Kamp ve çevresinde bunlar yaşanırken, Siyane’nin diğer alanlarında da büyük bir direniş gelişiyordu. Alanın farklı birkaç tepesine indirmeler yapan askerlere karşı direniş büyüyerek devam ediyordu. Esir kampı çevresinde darbe yiyen işgalciler alana yayılmaya çalışırken ikinci bir şok ile karşılaşmışlardı. Gerilla Rojhat Musyan öncülüğünde Xeyri Çewlik, Delil Kobanê, Xabur Derik ve Reber Kobanê isimli gerillalar büyük bir fedailik ve cesaret örneği göstererek korkusuzca düşmanın üzerine yürümüş, darbe üzerine darbe vurmuşlardı.

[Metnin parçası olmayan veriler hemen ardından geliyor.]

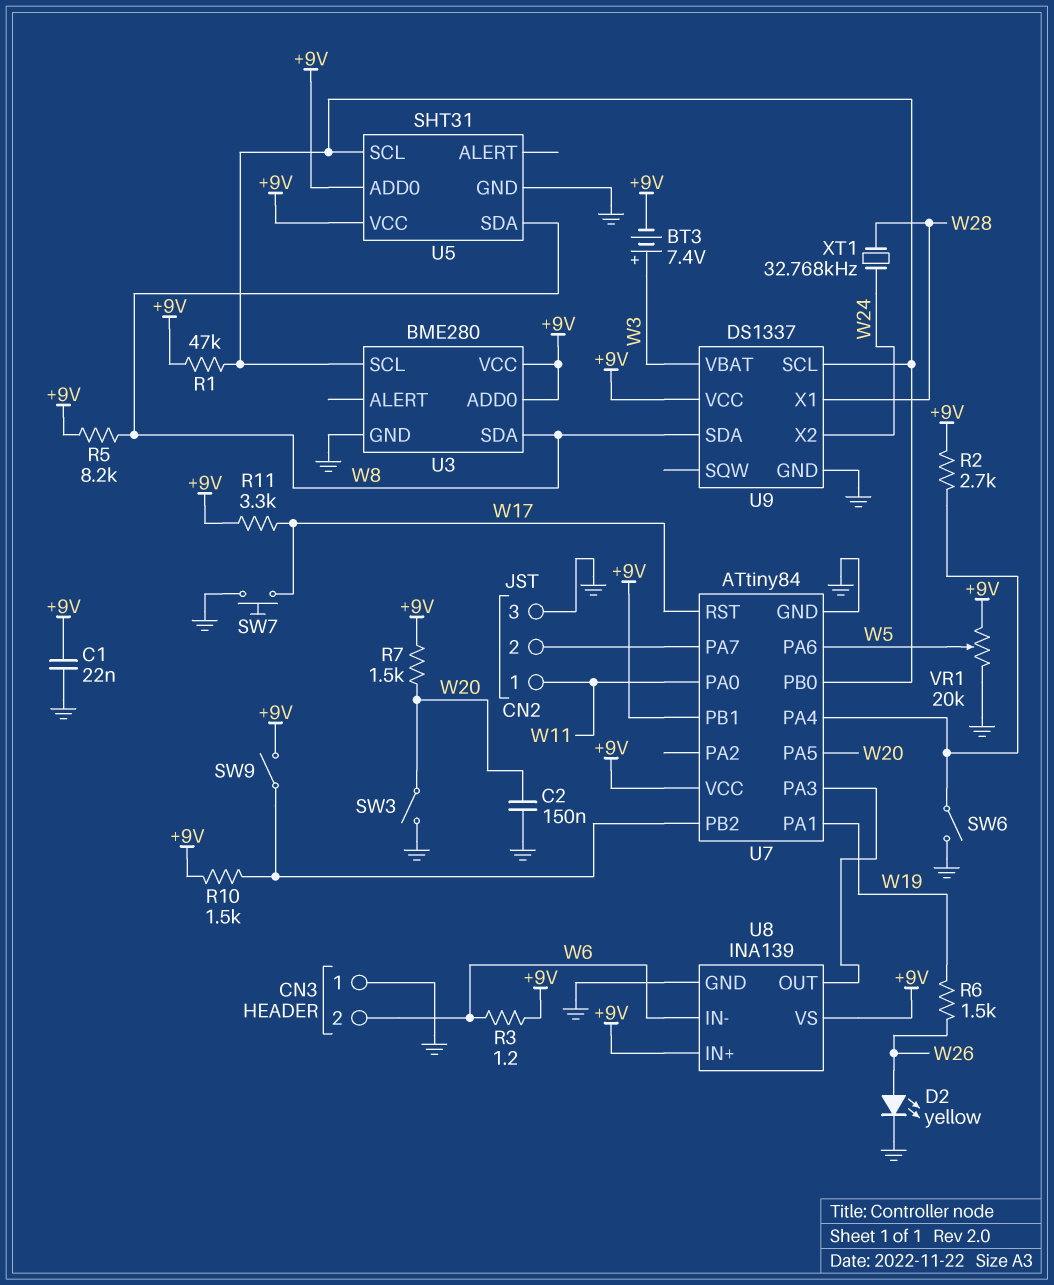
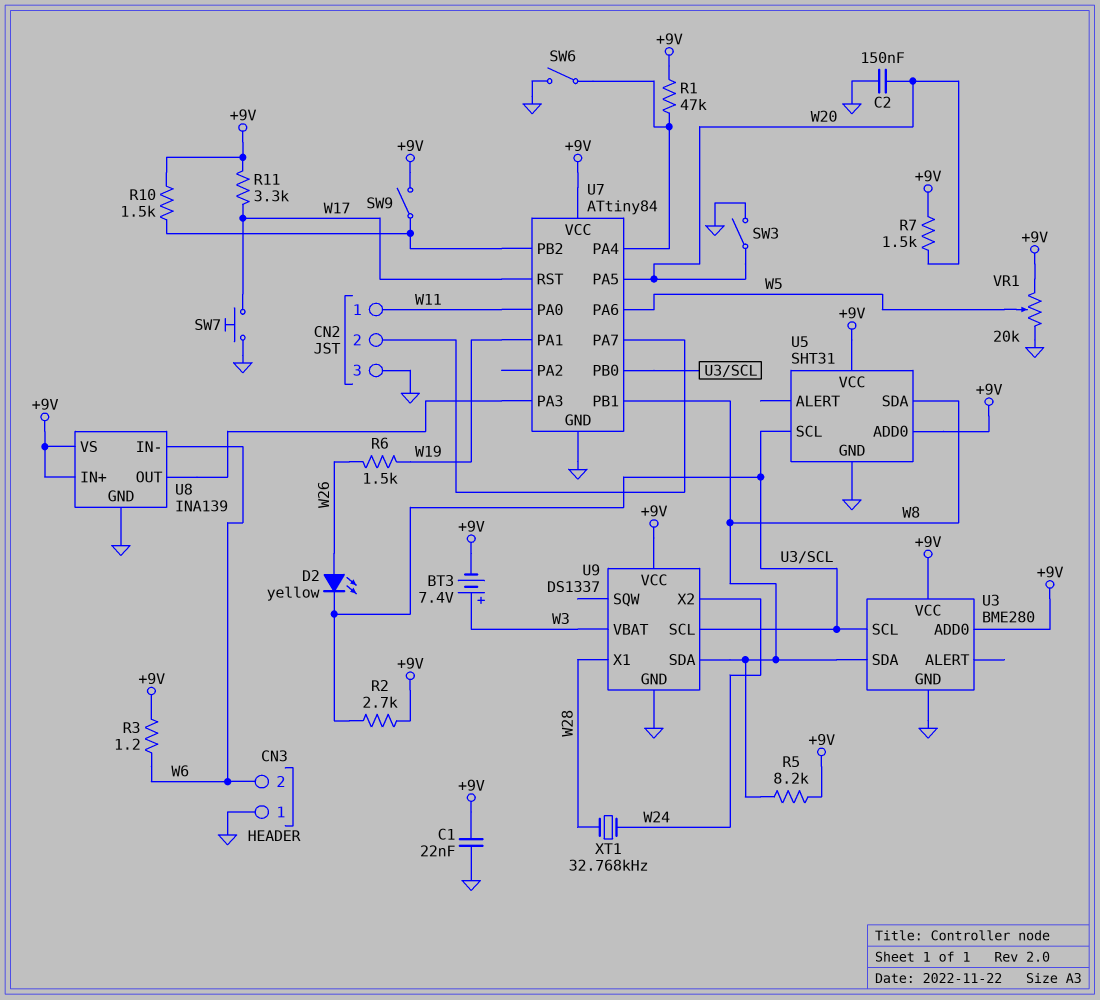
D2: LED yellow (A W26, K GND) -> LED yellow (A W26, K U3/SCL)
R1: 47k (+9V, U3/SCL) -> 47k (+9V, U7/PA4)
R2: 2.7k (+9V, U7/PA4) -> 2.7k (+9V, U3/SCL)
U7 pin PB1: +9V -> W8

Gerilla Rojhat Musyan, düşmanın tüm hava saldırılarına rağmen tepede konumlanan düşman birliğine ulaşabilmiş ve düşman birliğini tarumar ederek tepeyi düşman birliğinden temizlemeyi başarmıştı. Gerilla Rojhat daha önce hiçbir savaş pratiği görmemiş, askerlerle karşılaşmamıştı. Karşısındaki seçkin düşman birliklerine karşı, yeni ve genç bir gerilla vardı. Düşman mevzilerine ulaşabilmek için alanı metre metre hesaplamış; hızlı, aynı zamanda dikkatli bir biçimde Siha ve uçakların altında korkusuz bir biçimde askerlere ulaşmayı başarmıştı. Sözde dünyayı titreten savaş tekniği karşısında sadece genç bir gerilla. Mevzilere vardıktan sonra kahraman askerlerin halini görmüş, bu savaşı şimdiden kazandıklarının farkına varmıştı. Çağın en gelişkin tekniği Apocu fedai ruh ile karşı karşıya gelmiş, sınava tabi tutuluyordu. Gerilla Rojhat’ın fedai ruhu, ısrarı, korkusuzluğu galip gelmiş, bütün hesapları yerle bir edip insan iradesinin ve gücünün her şeyden üstün olduğunu göstermişti. Tepeyi temizleyip, kimin kazanacağını gösterdikten sonra aynı ustalıkla onlarca Siha ve uçağın altından yerine ulaşmayı başarmıştı. İnsan iradesinin, gerillanın yenilmezliğinin adı olmuş, birkaç demir yığını ile gerillayı yeneceğine inananlara en iyi cevabı vermişti gerilla Rojhat.
 Her fırsatta propagandası yapılan özel birlikler gerillanın avucuna düşmüş, yoğun hava saldırıları ile korunmaya çalışılırken adeta gerilladan korunmak için oradan oraya kaçmak zorunda kalıyordu. Çok güvenilen hava üstünlüğü ve teknik donanımları boşa çıkmış, işlevsiz kalmıştı. Profesyonel hareket tarzı ve kamuflaj ile İHA’lar, SİHA’lar ve Savaş uçakları birer motor parçasına dönmüştü. Gerilla, onlarca savaş timi ile alanın her yanına dağılmış, hareket halindeydi. İşgale gelen askerler gerilla tarafından ablukaya alınmış, çaresiz kalmışlardı. İşgalcilerin komuta merkezindeki kaygıları gittikçe büyüyor, içinden çıkılmaz bir hal alıyordu. 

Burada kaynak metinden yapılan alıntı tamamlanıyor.